隨著干燥溫度的提高，發酵香腸的pH值呈下降趨勢，而感官評分呈先上升后下降的趨勢。干燥溫度為45℃時，pH值已經下降到4.91±0.02。因此，選取干燥溫度為40，45，50℃為正交試驗變量，進行正交試驗。

（4）干燥時間對乳酸菌發酵人參香腸品質的影響。

干燥時間對發酵香腸品質的影響見圖7。

圖7 干燥時間對發酵香腸品質的影響

隨著干燥時間的延長，發酵香腸的pH值呈下降趨勢，感官評分呈先上升后下降的趨勢。干燥時間為3 h時，pH值在5.07±0.03，此時感官評分最高。干燥時間為4 h時，pH值在4.88±0.09，此時感官評分有所下降。因此，選取干燥時間2，3，4 h為正交試驗變量，進行正交試驗。

2.2.2 正交試驗結果分析

正交試驗結果見表6，方差分析見表7。

表6 正交試驗結果

表7 方差分析

由表6可知，RA＞RB＞RC＞RD，即影響發酵香腸感官評分的主次因素依次為發酵溫度（A）＞發酵時間（B）＞干燥溫度（C）＞干燥時間（D）。由方差分析結果可知，發酵溫度、發酵時間和干燥溫度對發酵香腸的感官評分影響極顯著（p＜0.01），干燥時間對發酵香腸的感官評分影響顯著（p＜0.05），且顯著性程度依次為A＞B＞C＞D。依據分析結果，選擇各因素平均值（k值）最大的水平作為最優的水平，得出最優的組合為A2B2C3D1，即發酵溫度為32℃，發酵時間48 h，干燥溫度為50℃，干燥時間為2 h，此時制得的發酵香腸感官評分最高，為90.8分。

3 結論

隨著人參添加量的增加，發酵香腸pH值下降速率增加，硬度、膠著性與咀嚼性下降，DPPH自由基清除率呈先下降后上升的趨勢，同時發酵香腸的TBARS值、蛋白巰基含量和黃度值增加。

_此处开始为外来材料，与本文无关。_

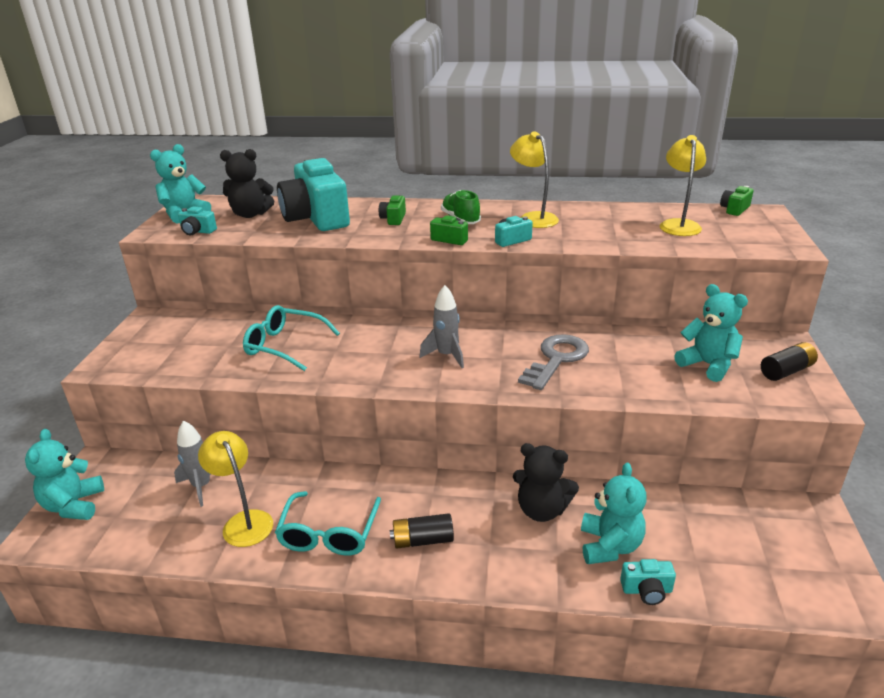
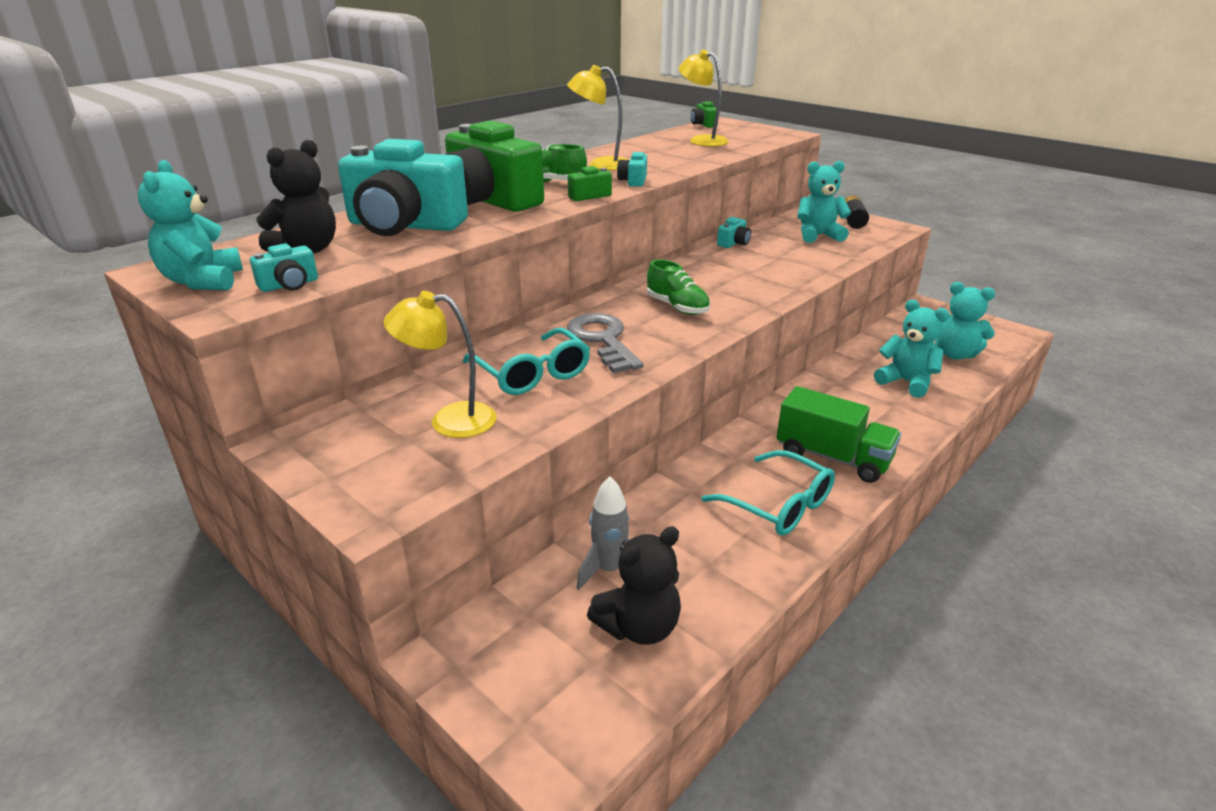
camera: 55 degrees left, 0 degrees up
(74, 505) = (523, 703): turquoise teddy bear -> turquoise teddy bear (955, 354)
(244, 521) = (707, 555): yellow lamp -> yellow lamp (449, 420)
(285, 345) = (532, 374): turquoise glasses -> turquoise glasses turned 90 degrees counterclockwise
(393, 219) = (489, 201): green camera -> green camera, size x2.44
(422, 540) = (832, 457): black battery -> green truck
(446, 355) = (677, 307): grey rocket -> green shoe
(541, 510) = (842, 391): black teddy bear -> black teddy bear (639, 627)
(556, 359) = (744, 272): grey key -> grey key (602, 340)
(646, 590) = (962, 388): turquoise camera -> turquoise camera (733, 243)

其中，添加2%人參粉制備的發酵香腸具有良好的降酸能力和優良的品質特性，貯存30 d時TBARS值（0.30 mg/100 g）顯著低于空白組（0.39 mg/100 g），且DPPH自由基清除能力（69.50%）顯著高于空白組（55.50%）。在人參添加量為2%的條件下，得到乳酸菌發酵人參香腸的最佳工藝條件為發酵溫度32℃，發酵時間48 h，干燥溫度50℃，干燥時間2 h，在此條件下發酵香腸的感官評分為90.8分。研究將人參應用到發酵香腸的加工過程中，為人參深精加工、發酵香腸新品種的開發及后續乳酸菌發酵人參香腸的實際生產和加工提供必要的理論參數。此外，人參影響香腸脂肪氧化的原因及機制還有待進一步研究。